Mr. Pratt was an active business man, and a prominent citizen of the town ; had excellent judgment, was thoroughly honest, fearless in the expression of his opinions, and interested and active in everything that promoted the well-being of the town, and was often called to serve his fellow-citizens in official positions. He was son of Isaac, b. 1740, son of Timothy, b. 1702, son of John, who came to Reading about 1692, and who was the ancestor of most of the families of that name now in Reading. He was son of John, of Medfield, who died in 1707. His will is recorded in the Suffolk Probate Office, vol. 16, page 328. He was son of John, of Dorchester, who came from England, and was made freeman in 1634.

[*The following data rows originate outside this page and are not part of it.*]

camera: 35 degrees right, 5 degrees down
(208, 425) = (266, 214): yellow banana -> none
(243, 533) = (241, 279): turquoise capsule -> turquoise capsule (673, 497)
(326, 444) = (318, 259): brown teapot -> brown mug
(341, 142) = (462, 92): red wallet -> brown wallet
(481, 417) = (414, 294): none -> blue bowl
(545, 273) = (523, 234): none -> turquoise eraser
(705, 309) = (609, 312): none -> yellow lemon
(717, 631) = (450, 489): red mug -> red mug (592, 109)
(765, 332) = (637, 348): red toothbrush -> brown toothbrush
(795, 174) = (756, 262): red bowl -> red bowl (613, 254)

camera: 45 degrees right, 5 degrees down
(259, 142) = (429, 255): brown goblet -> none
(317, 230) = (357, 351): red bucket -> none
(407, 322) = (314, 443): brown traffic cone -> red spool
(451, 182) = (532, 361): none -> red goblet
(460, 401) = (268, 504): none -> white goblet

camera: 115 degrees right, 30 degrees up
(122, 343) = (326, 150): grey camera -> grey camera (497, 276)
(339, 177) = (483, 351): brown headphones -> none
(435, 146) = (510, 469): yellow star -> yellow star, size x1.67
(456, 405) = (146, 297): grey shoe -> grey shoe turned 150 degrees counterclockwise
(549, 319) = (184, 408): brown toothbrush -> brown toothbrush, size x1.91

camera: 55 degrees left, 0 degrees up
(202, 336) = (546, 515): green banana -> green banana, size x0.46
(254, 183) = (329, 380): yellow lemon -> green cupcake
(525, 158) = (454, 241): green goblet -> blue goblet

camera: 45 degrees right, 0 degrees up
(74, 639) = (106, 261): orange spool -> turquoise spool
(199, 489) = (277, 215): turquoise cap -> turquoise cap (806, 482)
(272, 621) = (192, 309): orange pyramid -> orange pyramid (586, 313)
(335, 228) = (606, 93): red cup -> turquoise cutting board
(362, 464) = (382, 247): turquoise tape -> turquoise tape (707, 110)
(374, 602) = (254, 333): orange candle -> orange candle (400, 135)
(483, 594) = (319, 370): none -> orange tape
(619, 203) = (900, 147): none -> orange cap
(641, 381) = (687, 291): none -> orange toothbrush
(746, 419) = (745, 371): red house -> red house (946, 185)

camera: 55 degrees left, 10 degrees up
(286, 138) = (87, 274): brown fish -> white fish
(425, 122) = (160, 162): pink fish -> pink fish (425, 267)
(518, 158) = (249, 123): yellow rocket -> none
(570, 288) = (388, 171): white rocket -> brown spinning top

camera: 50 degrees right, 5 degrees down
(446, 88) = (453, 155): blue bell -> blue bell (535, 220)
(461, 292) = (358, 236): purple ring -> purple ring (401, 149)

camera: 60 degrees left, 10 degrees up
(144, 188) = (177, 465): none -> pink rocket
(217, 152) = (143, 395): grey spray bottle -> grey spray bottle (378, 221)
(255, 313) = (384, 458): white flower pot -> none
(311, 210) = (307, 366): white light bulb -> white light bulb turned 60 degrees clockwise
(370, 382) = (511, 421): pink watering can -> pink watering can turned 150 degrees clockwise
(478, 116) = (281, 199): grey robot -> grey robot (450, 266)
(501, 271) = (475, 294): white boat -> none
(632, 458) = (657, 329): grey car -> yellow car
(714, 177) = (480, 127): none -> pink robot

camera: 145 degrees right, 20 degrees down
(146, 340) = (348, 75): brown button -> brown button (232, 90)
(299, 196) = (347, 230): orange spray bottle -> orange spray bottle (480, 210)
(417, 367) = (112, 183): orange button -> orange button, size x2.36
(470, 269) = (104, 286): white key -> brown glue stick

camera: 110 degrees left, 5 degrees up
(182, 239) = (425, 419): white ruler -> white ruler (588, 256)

George Minot, lawyer, born in Haverhill, Jan. 5, 1817, graduated at 'Harvard, studied law with Rufus Choate, was admitted to the bar 1839, was for ten years editor of the U. S. Statutes at Large, published an edition of nine volumes of English Admiralty Reports, and was the editor of the well-known "Minot's Digest," of the Decisions of the Supreme Court of Massachusetts. He removed to Reading about 1847, and was the attorney of the Boston and Maine Railroad corpora- tion, up to the time of his decease, April 16, 1858.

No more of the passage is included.